Greta received my colostrum on Day 1 of her life. She tolerated it so well that her feeds were increased a little each day. To supplement my breast milk, the NICU was able to provide donor breast milk supplied by other moms. Within a few days of her birth, Greta was able to transition from a ventilator to a CPAP machine. She was slowly getting better. A week after the delivery of our babies, we held a funeral for baby Grace, and when I returned to the NICU, I couldn’t believe what I found. Beside Greta’s incubator was a syringe labeled “Similac.”   

I panicked. I called in the nurse and told her to stop the feeding until I could speak with the neonatologist. She explained that what was in the syringe was a fortifier.

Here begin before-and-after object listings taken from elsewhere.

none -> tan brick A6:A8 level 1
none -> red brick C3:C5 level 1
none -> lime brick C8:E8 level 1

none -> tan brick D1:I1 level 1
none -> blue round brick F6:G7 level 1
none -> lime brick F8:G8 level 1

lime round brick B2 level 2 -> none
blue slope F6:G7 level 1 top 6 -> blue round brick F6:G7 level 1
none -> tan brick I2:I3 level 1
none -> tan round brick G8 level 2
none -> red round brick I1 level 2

I understood the need to fortify my breast milk to increase the calories, as breast milk alone averages about 19 calories an ounce and preemies need a minimum of 24 calories an ounce to grow and develop. But in the days prior to this, I had spoken to my lactation consultant, who had mentioned Prolacta’s 100% human milk-based human milk fortifier. All other human milk fortifiers were made from cow milk, she said. I had heard that there was a connection between premature babies being fed cow milk fortifiers or formula and an increase in necrotizing enterocolitis, and I wasn’t about to take a chance with my only surviving baby! I wanted to keep Greta on a strictly human milk diet. Greta was already so fragile and little that I couldn’t imagine her having to fight a disease or endure a surgery. The neonatologist assured me that they would hold off on fortifying my breast milk until the next morning, so that I could have time to sleep on it. I spent the night calling up my own doctor to seek advice, speaking to another neonatologist, and conducting research online.

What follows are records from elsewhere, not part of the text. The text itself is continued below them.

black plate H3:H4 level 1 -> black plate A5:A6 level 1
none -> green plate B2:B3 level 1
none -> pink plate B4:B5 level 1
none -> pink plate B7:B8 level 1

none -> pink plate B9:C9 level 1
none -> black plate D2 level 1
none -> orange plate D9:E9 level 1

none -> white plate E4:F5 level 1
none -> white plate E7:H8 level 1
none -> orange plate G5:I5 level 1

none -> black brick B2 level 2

The next morning I was ready to advocate for my daughter. But to my surprise, the doctor came in that day saying she was willing to try Prolacta’s fortifier. I was so relieved! She said that if Greta wasn’t gaining weight nicely, we would need to have another discussion. However, Greta began to put on weight slowly and steadily. As each day went by and she became stronger, the nurses all commented on how pleased they were that she didn’t have any “gut problems.”

When it came closer to discharge, we started giving Greta just my hindmilk for higher calories because Prolacta fortifier was not available to take home. The lactation consultant tested my hindmilk, and it was 27 calories an ounce. Greta was then able to come off Prolact+ H2MF® human milk-based human milk fortifier and go home.

I am glad that I was able to advocate for my daughter. She is now 8 months old and thriving well. Looking at her now, you would never know she had a rocky start in life. I was so thankful that there were moms out there who took the time to pump and donate their breast milk for my Greta that I decided to become a donor myself! I now donate my excess breast milk to Prolacta in memory of Grace and to ensure that every preemie has the option of receiving a 100% human milk diet.